Enquanto isso, o TJMG ainda não definiu uma posição final sobre a continuidade do auxílio emergencial. O julgamento do caso, previsto para este mês, foi adiado mais uma vez, prolongando a angústia de milhares de famílias. Essa demora é vista pelos atingidos como mais um capítulo do histórico de postergações que marcam os processos relacionados à reparação. Desde 2019, os prazos se estendem, recursos se acumulam e decisões se arrastam, enquanto a vida das pessoas segue paralisada.
O MAB, que há anos acompanha de perto o andamento judicial, avalia que a manifestação do dia 25 será um divisor de águas. Além de pressionar o tribunal, o movimento pretende expor a contradição entre a magnitude da tragédia e a lentidão das respostas do sistema de justiça e dos governos. Para os atingidos, não se trata apenas de dinheiro, mas de dignidade. O PTR, mesmo limitado, ofereceu um mínimo de segurança para que essas famílias não fossem completamente abandonadas à própria sorte.
O clima de revolta é reforçado pelo contraste entre a situação das comunidades e os lucros da mineradora. Desde o rompimento, a Vale retomou parte significativa de suas atividades e segue registrando lucros bilionários, enquanto milhares de atingidos ainda enfrentam incerteza financeira. Para muitos, o encerramento do PTR sem substituto significa um novo colapso, desta vez social.

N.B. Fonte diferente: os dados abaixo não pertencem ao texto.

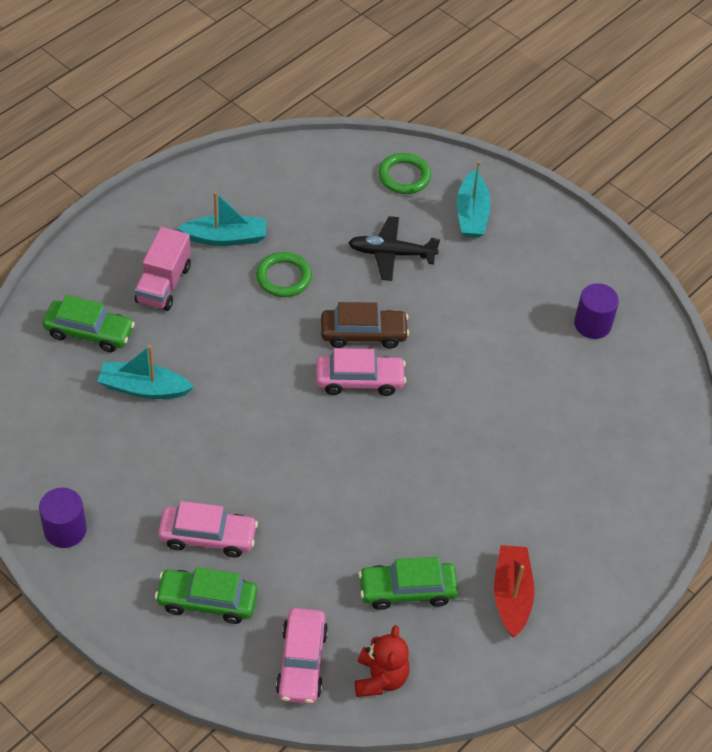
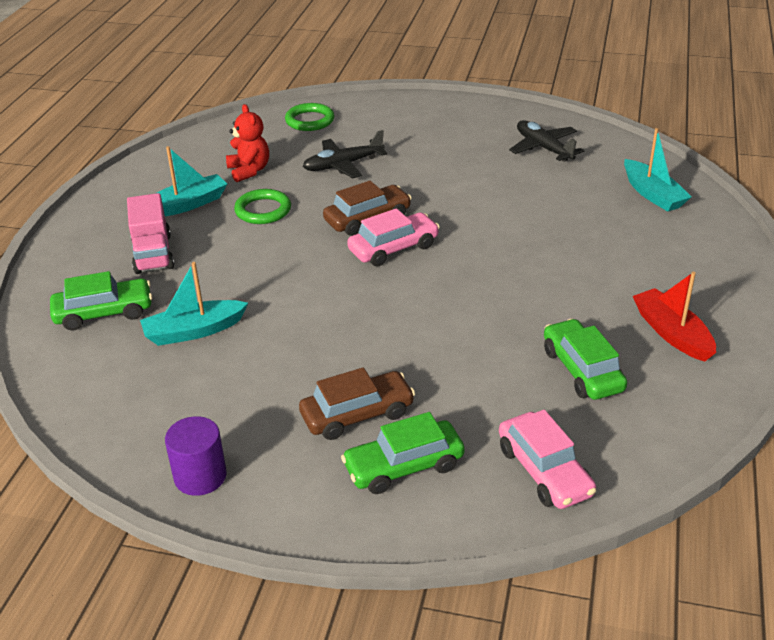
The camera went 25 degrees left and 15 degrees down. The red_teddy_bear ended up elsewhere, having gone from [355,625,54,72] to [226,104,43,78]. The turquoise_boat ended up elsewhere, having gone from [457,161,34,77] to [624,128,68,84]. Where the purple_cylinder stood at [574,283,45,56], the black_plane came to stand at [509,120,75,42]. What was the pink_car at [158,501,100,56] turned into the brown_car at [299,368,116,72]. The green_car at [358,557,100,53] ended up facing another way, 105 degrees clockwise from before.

A manifestação promete ecoar não só em Belo Horizonte, mas também nas cidades da bacia do Paraopeba. Caravanas estão sendo organizadas em diferentes municípios, com ônibus levando famílias inteiras para participar do ato. A ideia é mostrar que o problema não é isolado, mas atinge uma região inteira que continua sofrendo os efeitos da lama.
Diante da mobilização crescente, a cobrança se amplia para além do TJMG. A ausência de uma resposta da prefeitura e da Câmara de Brumadinho é vista como um sinal de negligência com a população que mais sofreu. Lideranças comunitárias lembram que, se havia limitações financeiras para a criação de um novo auxílio, ao menos seria esperado um posicionamento claro, reconhecendo a impossibilidade e apontando alternativas de políticas sociais. O silêncio, no entanto, tem sido a regra.

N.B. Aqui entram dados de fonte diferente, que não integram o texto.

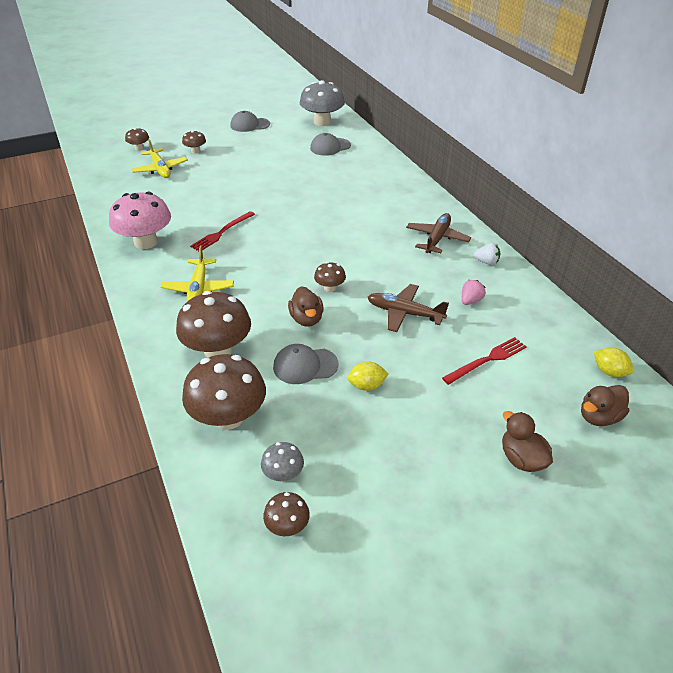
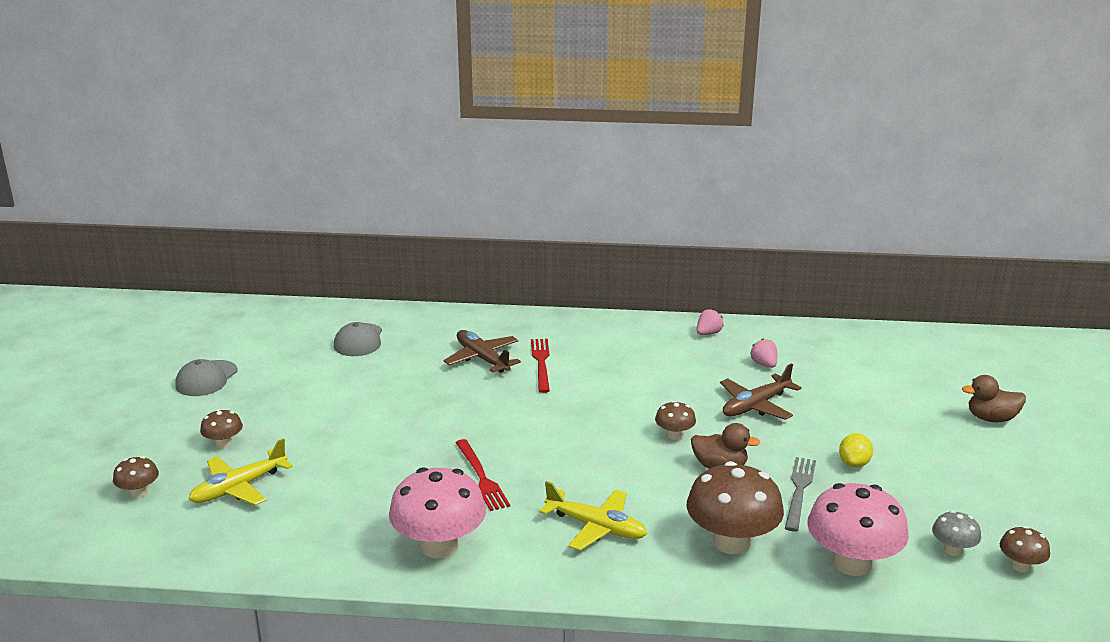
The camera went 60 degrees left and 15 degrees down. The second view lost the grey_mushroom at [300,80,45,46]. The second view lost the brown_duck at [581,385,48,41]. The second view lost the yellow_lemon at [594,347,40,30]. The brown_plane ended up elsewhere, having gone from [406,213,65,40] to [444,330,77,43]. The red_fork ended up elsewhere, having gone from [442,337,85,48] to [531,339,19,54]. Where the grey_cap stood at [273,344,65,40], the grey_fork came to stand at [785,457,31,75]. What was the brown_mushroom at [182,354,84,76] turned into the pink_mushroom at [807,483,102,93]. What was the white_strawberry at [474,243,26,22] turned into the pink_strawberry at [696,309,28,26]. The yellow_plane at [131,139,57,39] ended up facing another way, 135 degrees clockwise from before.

O encerramento do PTR expõe mais uma vez a fragilidade das políticas de reparação em Brumadinho. Após seis anos, a reparação plena segue distante e fragmentada, com programas descontinuados, ações judiciais arrastadas e promessas eleitorais que não se concretizam. A manifestação do dia 25 será, portanto, mais que um ato em defesa da renda mínima. Será um grito coletivo de uma população que se recusa a aceitar o esquecimento e exige respeito.
No último mês de vigência do programa, Brumadinho e toda a bacia do Paraopeba se preparam para um ato que pode se tornar histórico. O fim iminente do PTR não é apenas o fim de um auxílio. É a revelação de uma luta que ainda está longe de terminar.